BC Internationals: Classic contender Gleneagles
Photo courtesy of Ascot Racecourse via Twitter.
Aidan O’Brien has famously compared Gleneagles to Giant’s Causeway, who nearly provided the master of Ballydoyle with an elusive victory in the Breeders’ Cup Classic (G1) in 2000. We’ll discover whether that comparison is apt, or not, in the 2015 renewal at Keeneland.
There is a blood connection between the two, for Gleneagles is out of a Group 2-winning full sister to Giant’s Causeway. But unlike his famous uncle – a son of Storm Cat – Gleneagles is by world renowned turf sire Galileo. Fourteen years ago, Galileo also tried the Breeders’ Cup Classic. He didn’t get nearly as close to Tiznow as Giant’s Causeway did, suffering the worst defeat of his life when sixth at Belmont Park.

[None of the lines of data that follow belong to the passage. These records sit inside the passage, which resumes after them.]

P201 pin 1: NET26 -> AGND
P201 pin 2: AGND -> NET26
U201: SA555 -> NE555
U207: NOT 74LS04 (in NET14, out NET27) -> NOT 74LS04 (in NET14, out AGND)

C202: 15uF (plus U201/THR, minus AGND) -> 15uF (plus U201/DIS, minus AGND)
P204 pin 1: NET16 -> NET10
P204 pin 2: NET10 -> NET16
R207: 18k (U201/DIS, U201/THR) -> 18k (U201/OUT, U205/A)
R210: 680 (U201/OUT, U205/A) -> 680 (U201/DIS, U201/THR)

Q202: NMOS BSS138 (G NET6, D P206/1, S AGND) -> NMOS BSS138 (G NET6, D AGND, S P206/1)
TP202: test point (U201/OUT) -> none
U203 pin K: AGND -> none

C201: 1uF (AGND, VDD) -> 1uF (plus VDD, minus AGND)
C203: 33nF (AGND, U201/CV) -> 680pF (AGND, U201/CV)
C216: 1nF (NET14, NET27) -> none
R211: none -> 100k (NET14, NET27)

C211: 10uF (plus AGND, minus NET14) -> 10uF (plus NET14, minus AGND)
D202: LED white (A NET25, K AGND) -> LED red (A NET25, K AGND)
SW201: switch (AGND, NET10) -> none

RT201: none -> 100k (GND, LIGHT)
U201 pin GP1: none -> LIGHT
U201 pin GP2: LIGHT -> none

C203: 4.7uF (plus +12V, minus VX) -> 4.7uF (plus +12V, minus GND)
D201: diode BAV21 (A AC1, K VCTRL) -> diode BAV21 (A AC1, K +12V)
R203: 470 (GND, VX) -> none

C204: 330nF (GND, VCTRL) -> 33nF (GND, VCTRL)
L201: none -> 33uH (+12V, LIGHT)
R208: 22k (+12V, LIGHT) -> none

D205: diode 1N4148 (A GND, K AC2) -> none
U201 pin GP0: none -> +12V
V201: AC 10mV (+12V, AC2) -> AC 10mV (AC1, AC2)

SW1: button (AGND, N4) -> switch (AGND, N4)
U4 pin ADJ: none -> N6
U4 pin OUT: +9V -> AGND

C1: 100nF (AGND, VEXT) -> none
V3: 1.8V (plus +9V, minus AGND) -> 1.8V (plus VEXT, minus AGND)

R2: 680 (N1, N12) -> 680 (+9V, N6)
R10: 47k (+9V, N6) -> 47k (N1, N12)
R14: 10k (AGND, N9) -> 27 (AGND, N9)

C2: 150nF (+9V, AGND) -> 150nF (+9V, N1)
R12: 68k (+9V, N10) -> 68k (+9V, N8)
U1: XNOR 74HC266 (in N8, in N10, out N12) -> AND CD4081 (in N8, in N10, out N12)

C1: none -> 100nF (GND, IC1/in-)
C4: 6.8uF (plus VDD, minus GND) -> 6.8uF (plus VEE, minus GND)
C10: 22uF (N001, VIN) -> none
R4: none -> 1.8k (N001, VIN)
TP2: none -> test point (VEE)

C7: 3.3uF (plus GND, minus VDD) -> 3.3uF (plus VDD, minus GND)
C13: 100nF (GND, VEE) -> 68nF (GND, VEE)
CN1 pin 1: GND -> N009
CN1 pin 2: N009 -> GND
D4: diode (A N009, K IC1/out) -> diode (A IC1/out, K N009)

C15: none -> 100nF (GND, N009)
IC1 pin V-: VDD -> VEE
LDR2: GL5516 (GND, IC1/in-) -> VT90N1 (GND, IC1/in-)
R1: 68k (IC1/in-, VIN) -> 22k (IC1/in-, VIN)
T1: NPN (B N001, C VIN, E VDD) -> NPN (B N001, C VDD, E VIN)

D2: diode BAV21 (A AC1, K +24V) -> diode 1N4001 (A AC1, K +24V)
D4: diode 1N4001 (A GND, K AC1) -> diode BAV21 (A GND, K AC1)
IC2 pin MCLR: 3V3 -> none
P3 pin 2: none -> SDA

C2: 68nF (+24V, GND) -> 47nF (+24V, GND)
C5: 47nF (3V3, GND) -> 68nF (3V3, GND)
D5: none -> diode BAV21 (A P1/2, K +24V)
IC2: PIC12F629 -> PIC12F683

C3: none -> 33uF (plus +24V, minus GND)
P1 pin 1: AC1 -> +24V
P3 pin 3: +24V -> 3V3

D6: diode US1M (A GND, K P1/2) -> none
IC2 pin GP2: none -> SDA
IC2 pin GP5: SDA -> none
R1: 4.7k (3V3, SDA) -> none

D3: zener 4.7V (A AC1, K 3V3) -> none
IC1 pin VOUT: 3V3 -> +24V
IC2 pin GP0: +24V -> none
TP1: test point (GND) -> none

Both Gleneagles and Giant’s Causeway were star two-year-olds. Gleneagles ran exactly twice as much as his uncle (six starts) as a juvenile, reeling off a succession of wins including the Futurity (G2) and Vincent O’Brien National (G1). He ended the season with a first-past-the-post effort in the Prix Jean-Luc Lagardere (G1) at Longchamp, but was demoted to third for interference. Giant’s Causeway was unbeaten in three starts at two, and likewise captured the Futurity and a seven-furlong Longchamp Group 1 (the Prix de la Salamandre).
The differences become apparent in the course of their three-year-old campaigns, when their positions are reversed: Giant’s Causeway is the “Iron Horse” with 10 starts, and major victories from a mile up to 10 1/2 furlongs. Gleneagles has made just four starts, all at a mile.
While Giant’s Causeway was second in both Guineas, perhaps as a foreshadowing of his excellent performances over longer, Gleneagles turned the classic double. He was most imperious in Newmarket’s 2000 Guineas (G1), where he got his preferred firmish ground and skipped clear of Territories (click link for replay). Gleneagles was less emphatic over good-to-yielding going in the Irish Guineas (G1) at the Curragh, presaging his connections’ desire to avoid rain-softened courses for much of the second half of the season.
O’Brien paid tribute to Gleneagles’ heart for overcoming adverse circumstances, telling Ireland’s Independent:
You're never sure until you dip them what courage they have and he had to be courageous today. He wanted it. You can't test them for that. Giant's Causeway had that, he was the very same as that.
I always thought he was Giant's Causeway with more speed, that's what I thought and today he showed he has that pure Giant's Causeway courage.
To win a Curragh Guineas on slow ground you usually have to get a mile and quarter, so he obviously gets it. Whether he just got it on courage today, I don't know, but we know he has lots of speed.
Their closest point in common as sophomores comes courtesy of the St James’s Palace (G1): both prevailed in that premier mile event for three-year-olds at Royal Ascot. But whereas Giant’s Causeway ground out his victory in his trademark lion-hearted style, Gleneagles used his burst of finishing speed as a lethal weapon.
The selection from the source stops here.